“INSHALLAH, CHILD OF ABRAHAM.” To A Most Beautiful Young Eagle on His Final Earthly Flight
For many years we shared time at a Ronald McDonald House in Chicago with families from many Arab Nations. As women we were told not to touch the men and to let the families initiate contact as they desired. So I was hesitant at times to approach any Arab there.
As the years passed we all became more comfortable with each other and began trading ideas and offering help to each other. The first time I shared in the impending death of a child, I stood under a street light with his Arab mother while she and I wept together and she showed me photos of her son when he was healthy. He was her only child and she and her husband had fought so long to keep him. Mohammed died the next morning and his father came to me and said, ” Will you come and look at my wife?” I thought he meant for me to talk with her, but when I reached their room she was lying passed out across the bed like a broken bird. I do not think she had really slept in weeks. Her husband stood there gazing with such love at her, then he turned to me and said, “Isn’t she beautiful?” And he put his arms around me. He really did mean for me to “look” at her and see how beautiful she was.
Over several years a Saudi family came to the House frequently with several of their children who were in need of the same kind of organ transplants. The family was evidently high class because the husband, Nasir, was shown great deference by all the other families and was kind of a tribal leader. Nasir and I had many conversations about the genetic problems that occurred in his family because of inbreeding (his wife was a cousin to him), but he knew that the custom would not change, one always married within the clan. We discussed God and philosophy and he frequently asked about life in Alaska (which he was amused by and could not get a clear picture of), while I tried to learn more of his life. His wife smiled at me but spoke almost no English. Since she was the “chief” wife, most of the other women were kind but distant. Everyone seemed to love my daughter, even Nasir, who had a daughter the same age.

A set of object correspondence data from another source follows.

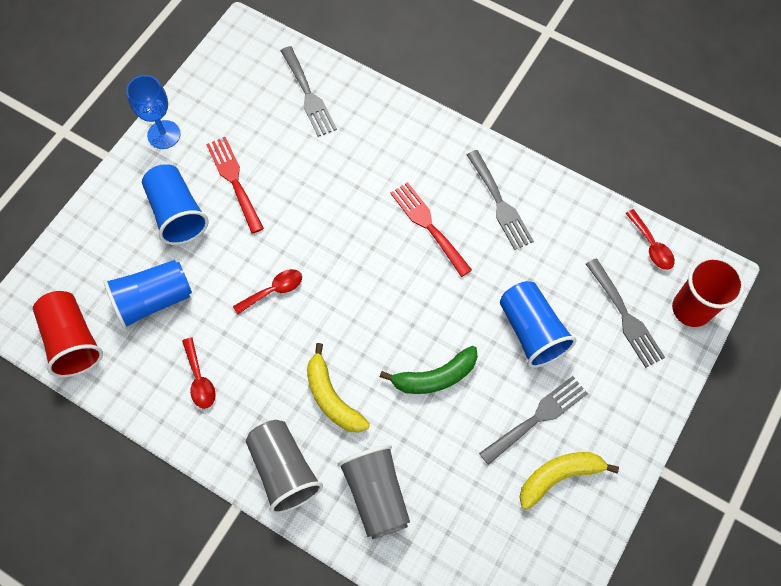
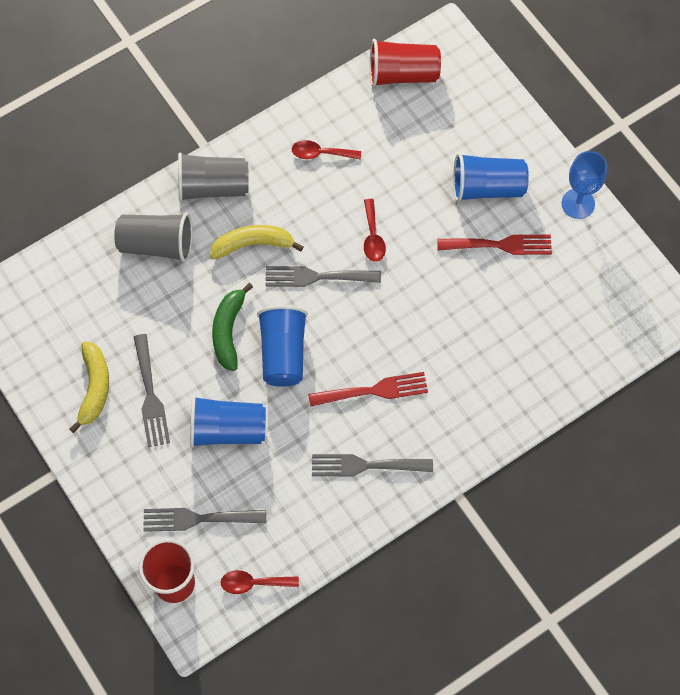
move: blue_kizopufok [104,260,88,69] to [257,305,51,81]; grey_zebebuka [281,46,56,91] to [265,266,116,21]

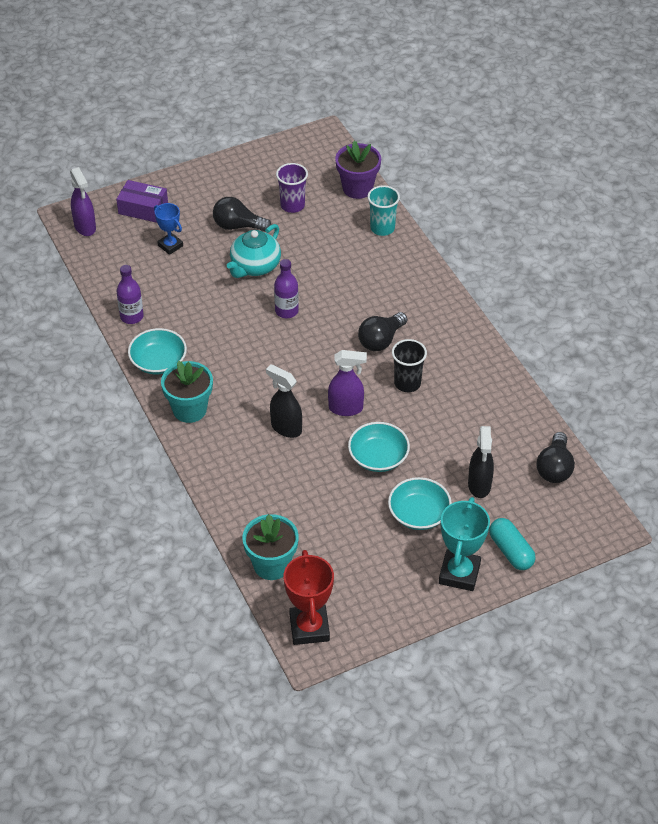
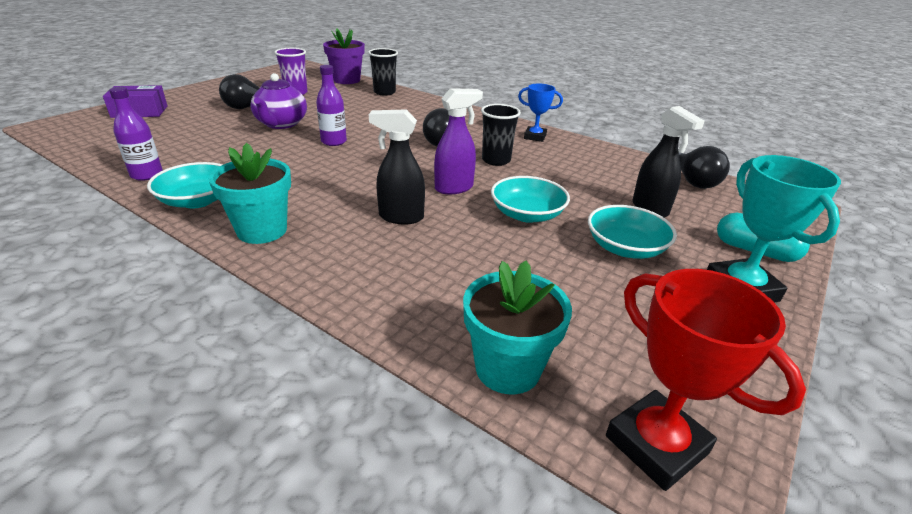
delete: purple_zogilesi [70,167,26,69]
move: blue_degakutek [154,203,29,52] to [518,84,45,58]
recolor: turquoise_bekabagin [227,224,54,54] to purple_bekabagin [250,73,57,56]; turquoise_kizopufok [367,185,33,51] to black_kizopufok [368,48,30,48]

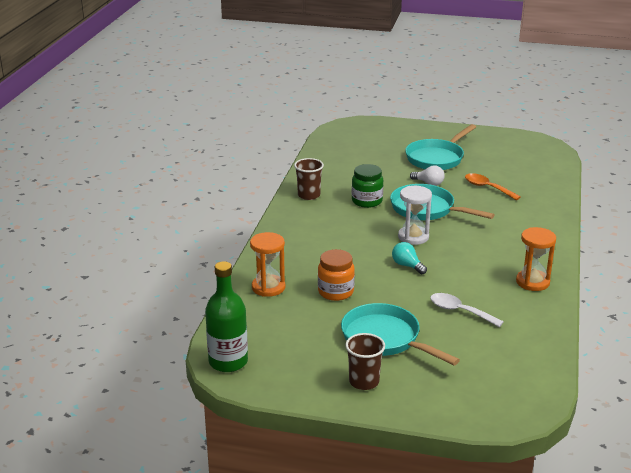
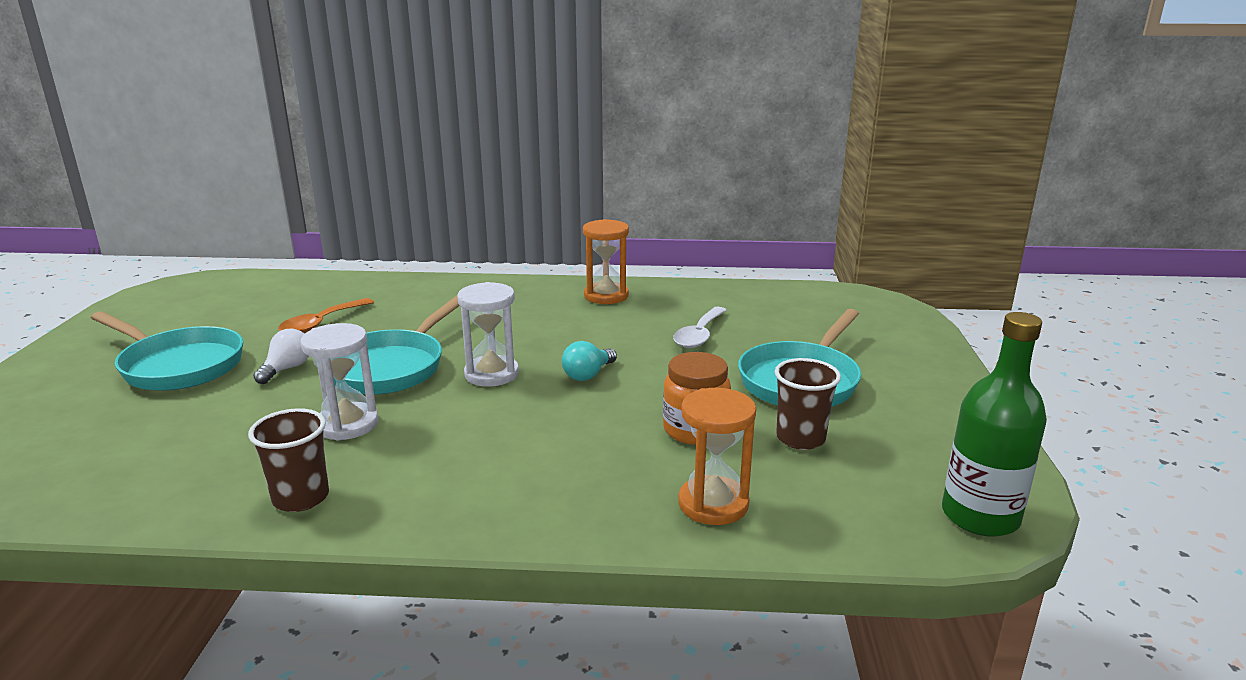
move: brown_kizopufok [345,333,40,57] to [775,358,66,92]
replace: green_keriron [352,164,31,44] to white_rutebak [300,323,79,118]

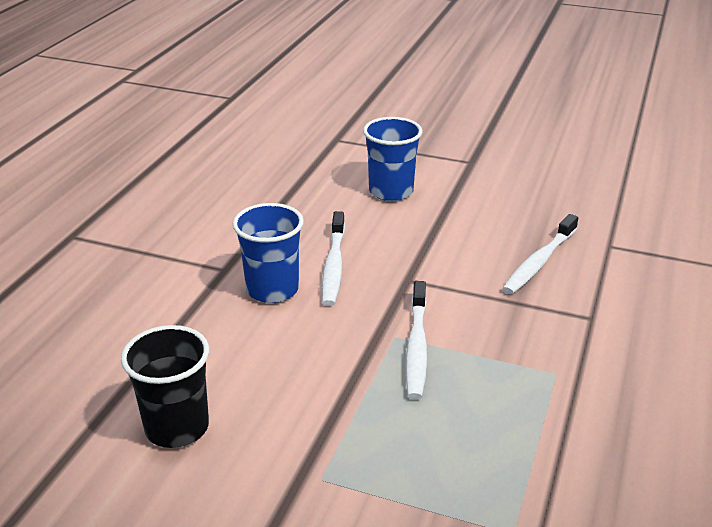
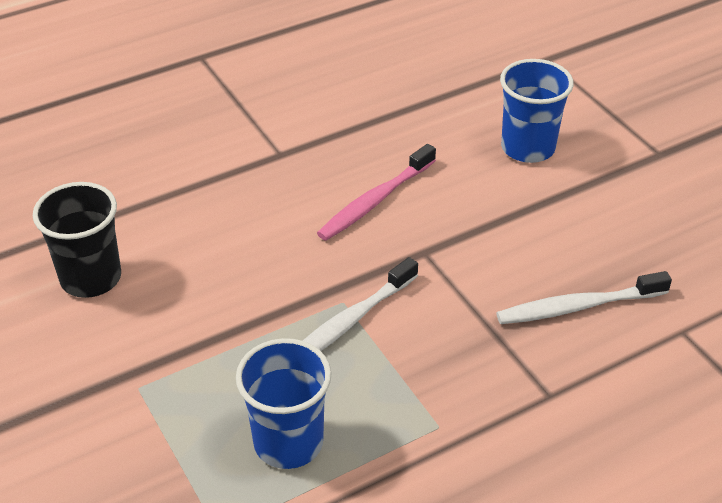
move: blue_kizopufok [233,203,71,100] to [236,338,96,131]
recolor: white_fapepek [322,211,23,95] to pink_fapepek [317,144,119,97]

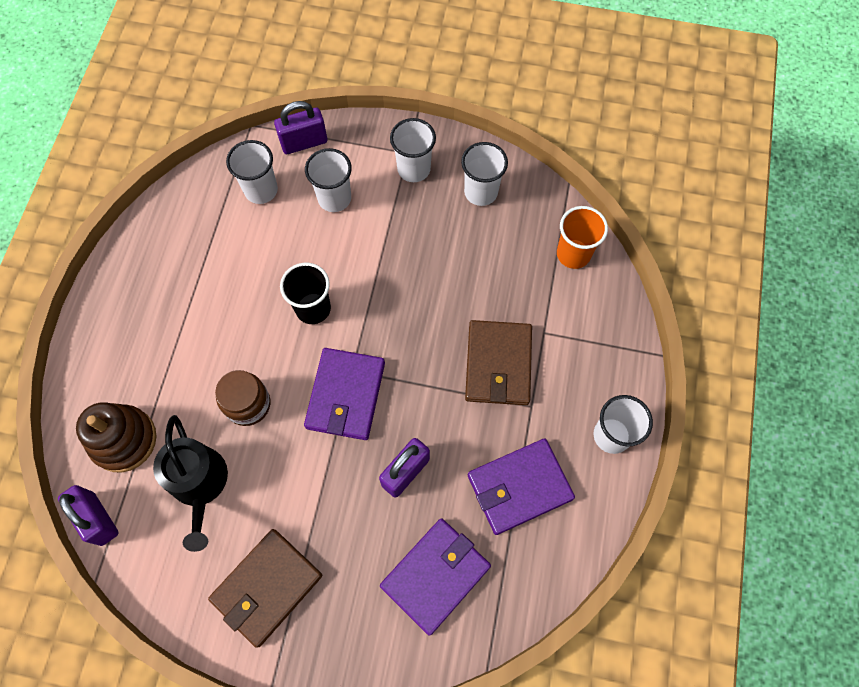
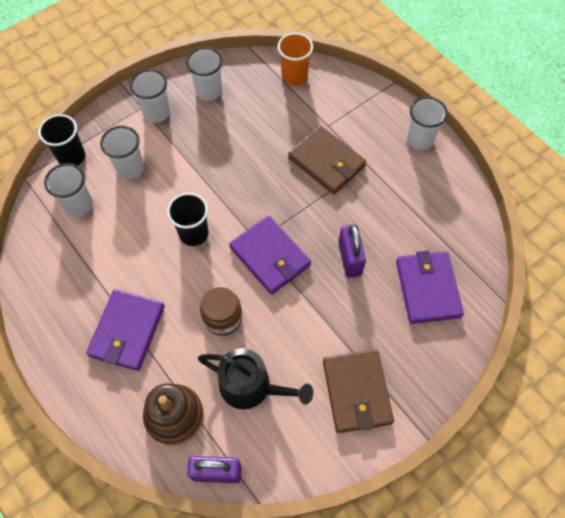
move: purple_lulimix [468,439,107,96] to [86,289,79,82]
replace: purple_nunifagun [274,101,53,53] to black_kizopufok [38,114,47,52]

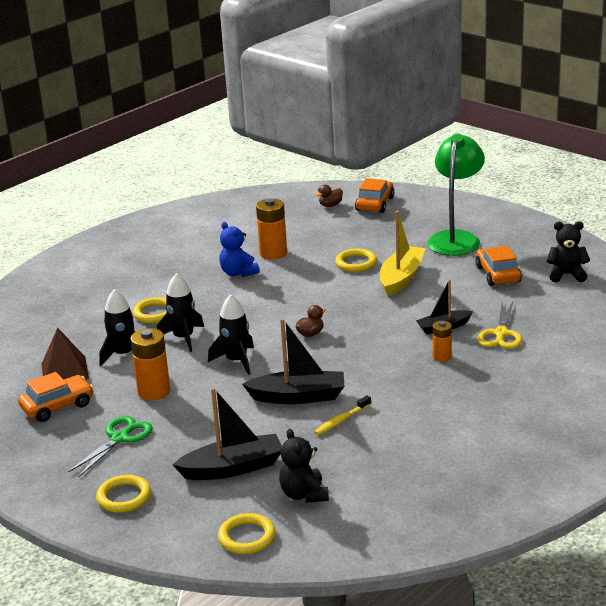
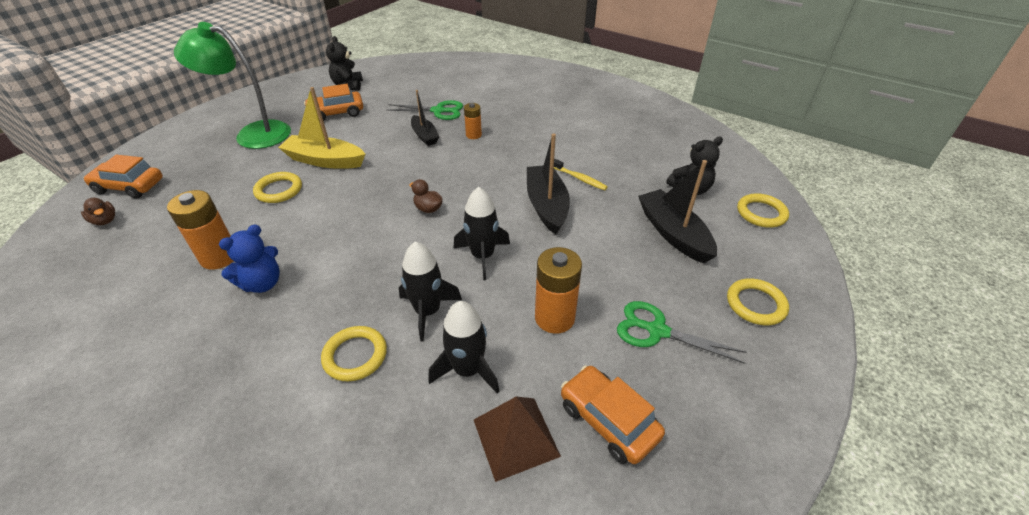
recolor: yellow_dezupupox [477,301,45,48] to green_dezupupox [387,100,76,20]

One day I went to the large living room where the men gathered every day to listen to Al-Jazeera. It was my habit to sit in another corner and knit. I noticed that the women, who never came into the living room, were all sitting in the rotunda of the room and had turned towards me as I came in. I was puzzled as Nasir approached me and all the other men also turned towards me. Nasir engaged me in a conversation in front of everyone, which seemed to center around my belief in God. He finally seemed satisfied by my answers and put his hand out to me. I was startled but thought he just wanted to shake hands with me so I also extended my hand. He grabbed my hand, pulled me into his arms and kissed each of my cheeks, then he stepped back and all of the men shook their heads in what appeared to be consent at what had happened. All the women smiled and began talking and everyone looked happy.
Stunned and not understanding what had just gone on, I smiled at them all and went to my customary chair to knit.
Whenever I was at the house after that I was treated as family. If the women cooked they fed me, anxious for me to like their food. Most of the women stopped veiling themselves around me, and, interestingly enough, some of them also unveiled in front of my husband.
I still do not know what happened when Nasir kissed me that day, but I felt like I had been “adopted.” I am so aware now of the wars and general instability in the Mid-East because my friends and their children are there. I worry about them and weep for their losses. I understand the minds of some of the people because they have shared them with me.
My daughter and I kept a heart-rending deathwatch over a beautiful Arab child named after the eagles while his body rejected a kidney and lung transplant. Watching the process of dying for one trying so hard to live is not for the faint of heart. His father could not bear to see his child, his beloved son, suffer. He fell apart if he came into the room. His wife took longer but finally could watch no more either. Many times my daughter and I were the only ones in his room but we tried to be there at least once a day. We spoke to him often and could see his wonderful personality peeking out while we wiped his face and let him know how much we had come to love him. His death was a blow to so many people, but the Arab word Inshallah (as Allah wills) guides and sustains the people of the Islamic faith. They have a kind of fatalism, for want of a better word, that helps them cope in ways more westernized people don’t understand very well.
One question I had about the Arabs has been answered very clearly. I always wondered why the Iranians released their U.S. hostages as soon as Jimmy Carter was no longer President. I now know that Arabs only respect their enemies if they are strong and they knew that Carter was weak. Ronald Reagan was a man they could respect as a “worthy” enemy.